That situation changed during the 1950s, when millions of new single-family homes were built and strong unions and a general sense of equity ensured that wages kept pace with an expanding economy. Though African American families were largely left out of the economic boom and barred from higher-quality housing, they, too, enjoyed some financial progress over those years, especially in northern factories and government jobs.

“But wages haven’t grown in real terms in decades,” continues Nash, “so we now have long-term, permanent housing.”

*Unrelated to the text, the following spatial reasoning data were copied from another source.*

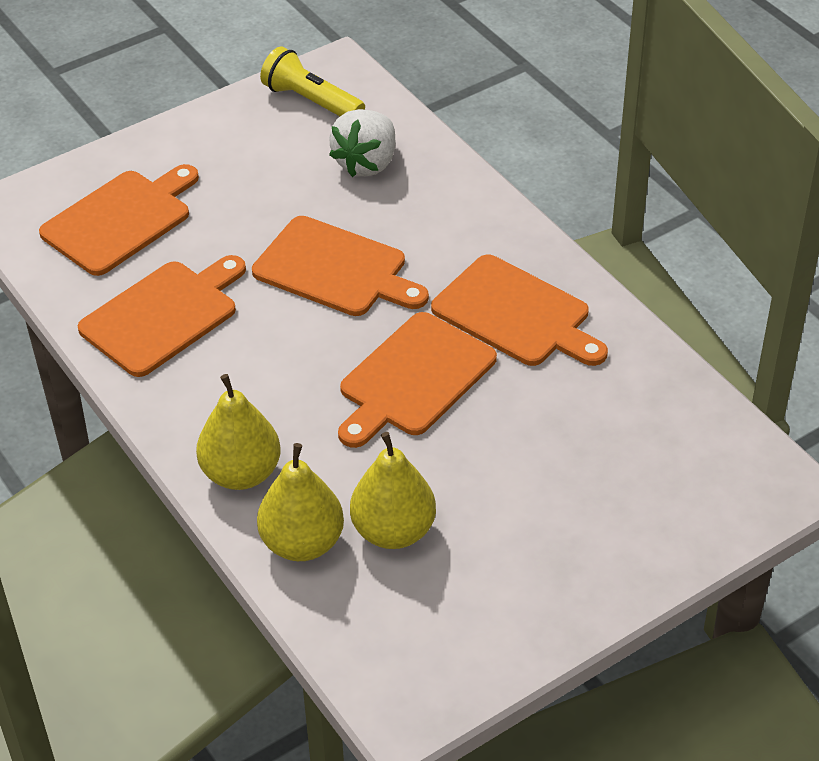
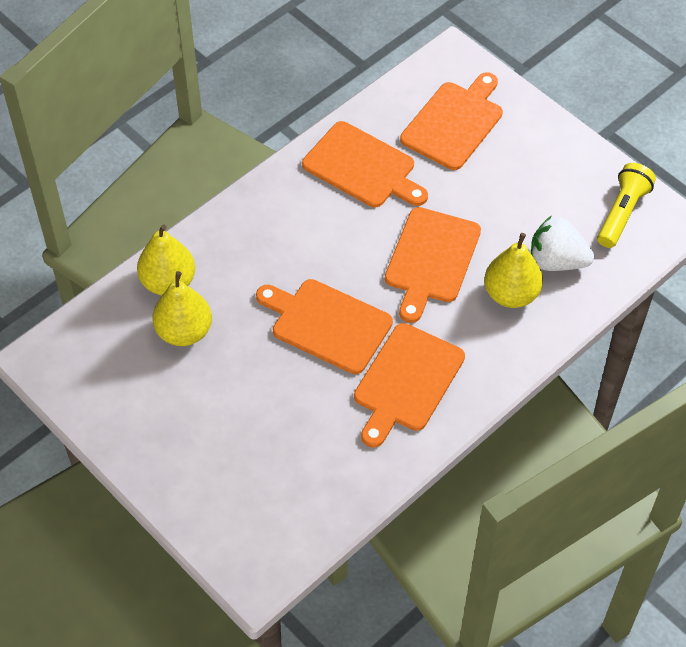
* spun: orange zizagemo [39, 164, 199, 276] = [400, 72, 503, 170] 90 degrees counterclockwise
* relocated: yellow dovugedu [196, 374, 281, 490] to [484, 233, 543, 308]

Unfortunately, its structure is counterproductive to encouraging people to work. Currently if subsidized tenants earn enough, they also lose their child care allowance—but if they’re working, they have to get child care. That’s a big disincentive to working, and for a couple to stay together as well, because if one parent works that increases the rent, but if a working parent moves out, the rent stays the same.

Family Self-Sufficiency

Despite those structural obstacles—and the challenge faced by those working in public housing of combatting the generally negative stereotype of residents as “incapable”— HACA does have a savings program to help tenants set aside money from their earnings when they’re ready to move up. The Family Self-Sufficiency Program (FSS) works with people on education- and employment-related goals.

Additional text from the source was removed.